In general, it’s not a bad idea to start with the Alliance for Digital Humanities Organization. In addition to making an on-line version of one of our texts available, they also offer a Companion to Digital Literary Studies and a number of other publications and resources. As you can probably imagine, a lot of resources for the digital humanities are indeed digital and they are on-line. That does not necessarily mean that they are well-organized and that there isn’t redundancy and overlap. In an ideal world, perhaps one could search through everything at once, but that moment has not yet arrived. And so, here in somewhat piecemeal fashion but enumerated into a list which makes it all look much better, is a tentative list of what may be considered some of the significant resources in this field:
- The Digital Arts and Humanities Bibliography is maintained by arts-humanities.net. It is searchable and you can also download the complete bibliography as an RTF, Endnote tagged, XML, or a BibTeX file.
- Another resource is the Digital Research Tools Wiki which “collects information about tools and resources that can help scholars (particularly in the humanities and social sciences) conduct research more efficiently or creatively. Whether you need software to help you manage citations, author a multimedia work, or analyze texts, Digital Research Tools will help you find what you’re looking for. We provide a directory of tools organized by research activity, as well as reviews of select tools in which we not only describe the tool’s features, but also explore how it might be employed most effectively by researchers.”

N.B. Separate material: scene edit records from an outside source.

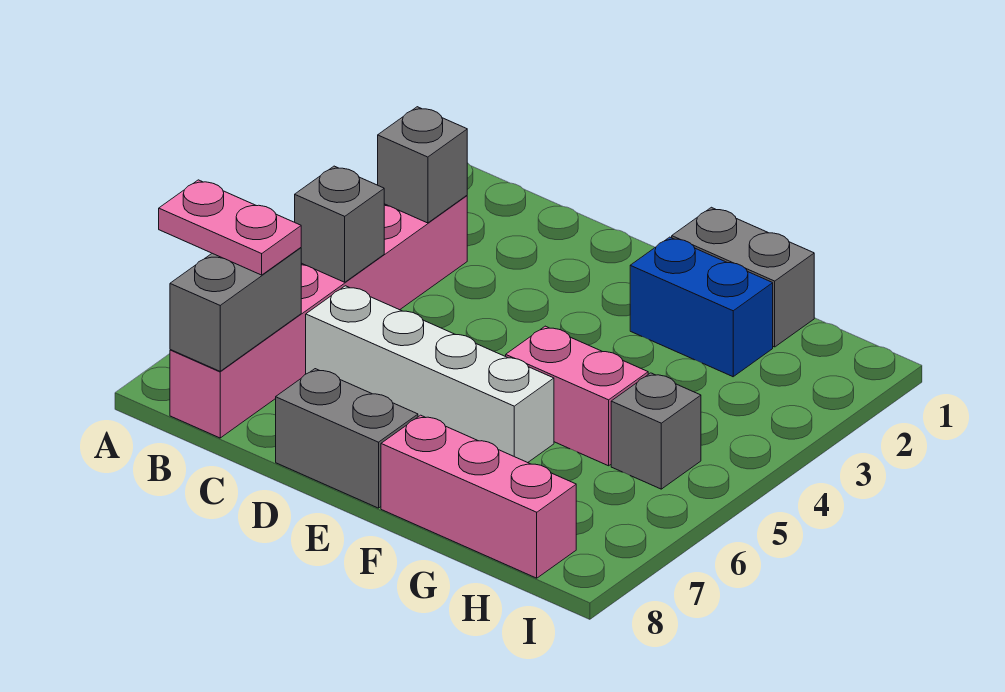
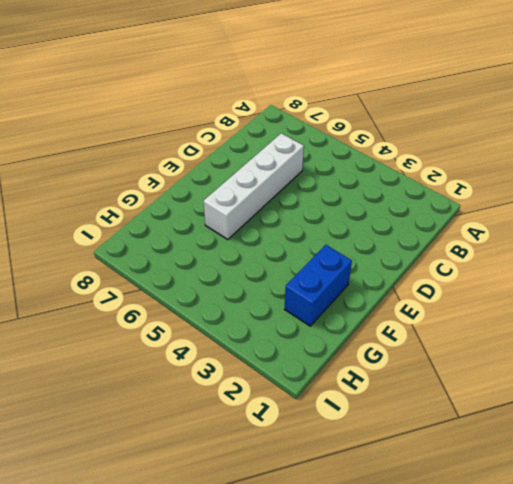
none -> pink brick B3:B8 level 1
none -> grey brick D8:E8 level 1
none -> grey brick F1:G1 level 1

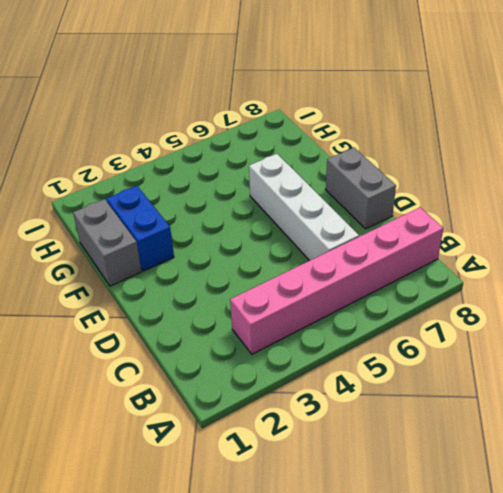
none -> pink brick F5:G5 level 1
none -> pink brick F8:H8 level 1
none -> grey brick H5 level 1

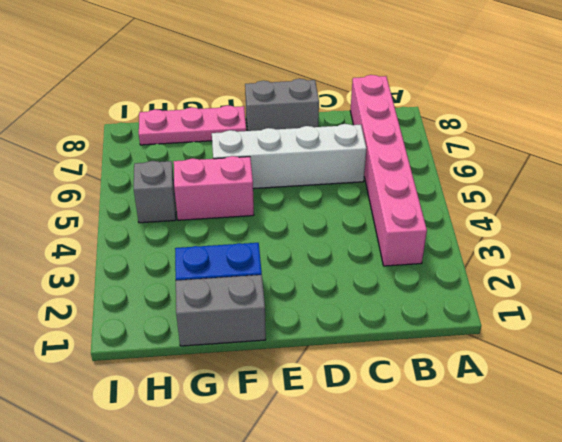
pink plate F8:H8 level 1 -> pink brick F8:H8 level 1
none -> grey brick B3 level 2
none -> grey brick B5 level 2
none -> grey brick B7:B8 level 2

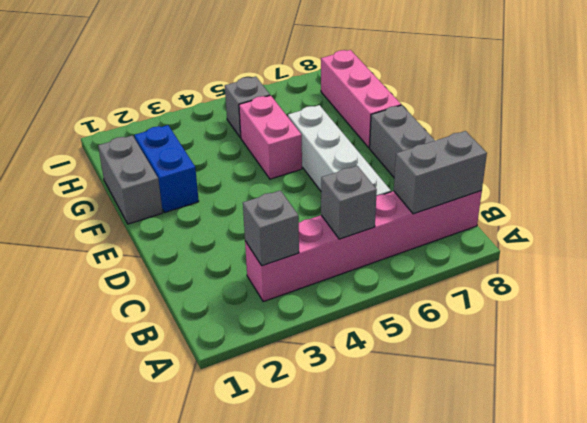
none -> pink plate A7:B7 level 3

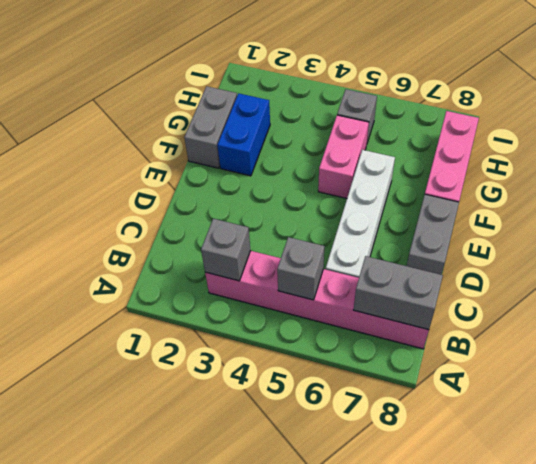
none -> pink plate A7:B7 level 3

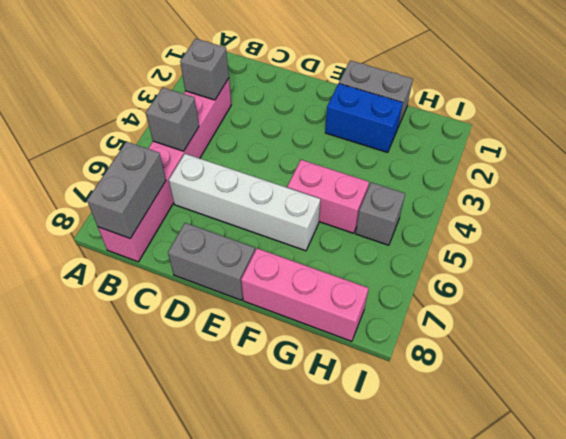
none -> pink plate A7:B7 level 3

- Version 2 of the Digital Curation and Preservation Bibliography is now available from Digital Scholarship as an XHTML website with live links to many included works. This selective bibliography includes over 500 articles, books, and technical reports that are useful in understanding digital curation and preservation. All included works are in English. It is available under a Creative Commons Attribution-Noncommercial 3.0 United States License.

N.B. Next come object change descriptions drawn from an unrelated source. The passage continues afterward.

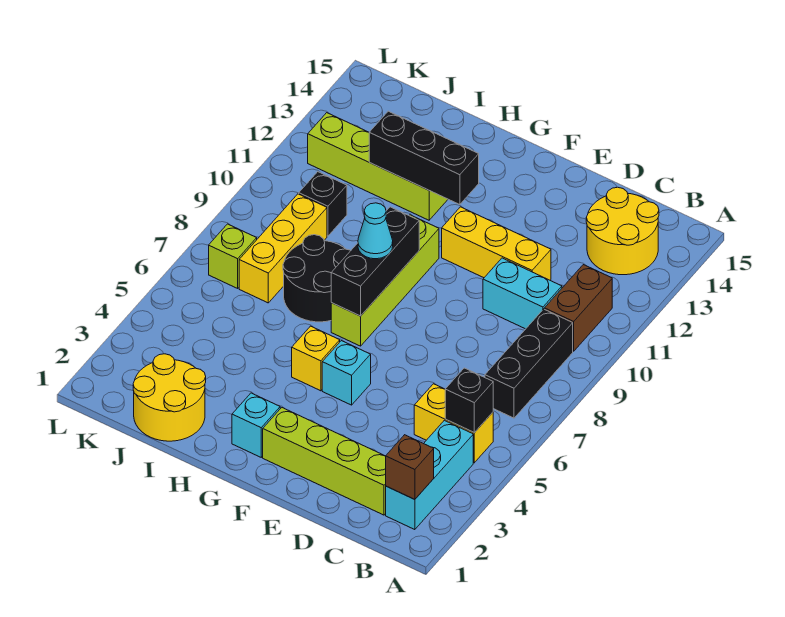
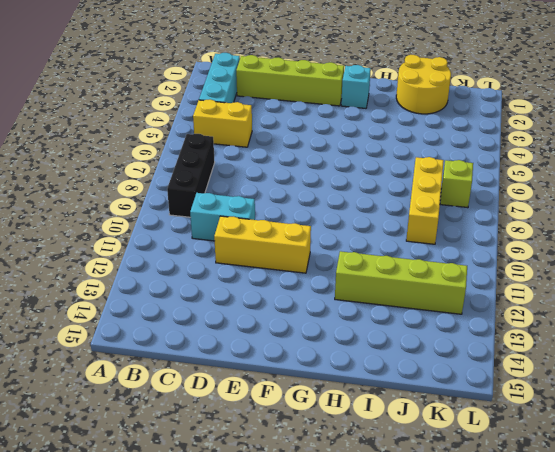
none -> brown brick B10:B11 level 1
none -> yellow round brick B13:C14 level 1
none -> cyan brick F5 level 1

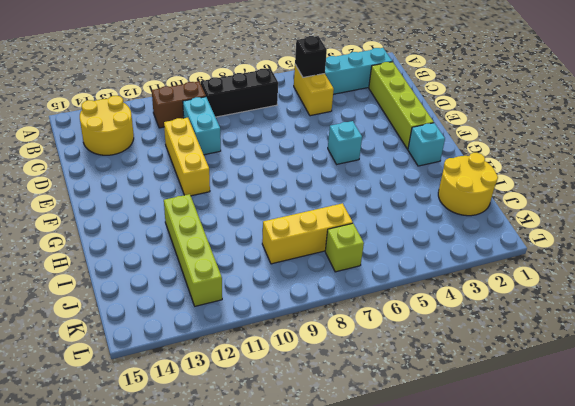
none -> yellow brick G5 level 1
none -> lime brick G7:G10 level 1
none -> black round brick H7:I8 level 1

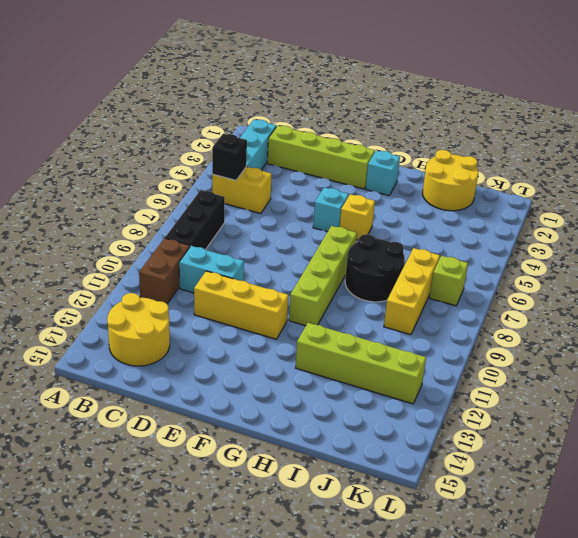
none -> black brick J10 level 1
none -> brown brick B2 level 2
none -> black brick G7:G9 level 2

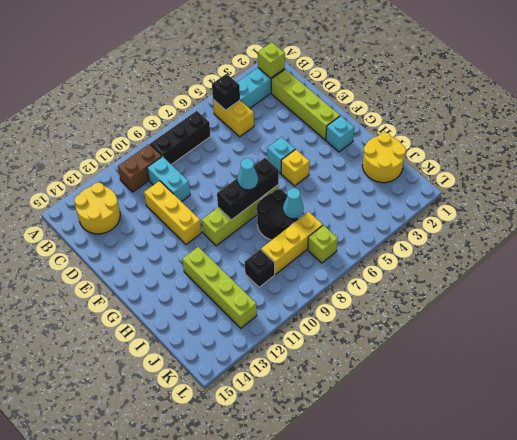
lime brick B2 level 2 -> brown brick B2 level 2
cyan cone I7 level 2 -> none
none -> black brick G12:I12 level 2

Have digital humanities questions? Then you need Digital Humanities Answers:
The goal of DH Answers is to create a friendly and inviting space where people can help each other with questions about languages, tools, standards, best practices, pedagogy, and all things related to scholarly activity in the digital humanities (broadly defined). No question is too small, or too simple, or, for that matter, too broad or difficult. The community will answer your question, or help narrow the focus, or simply add to the community knowledgebase. After all, sometimes a question needs more space than a medium like Twitter might offer, and is a little more specific (or basic!) than one might feel comfortable posting on Humanist or specialist mailing lists.
They are also on Twitter.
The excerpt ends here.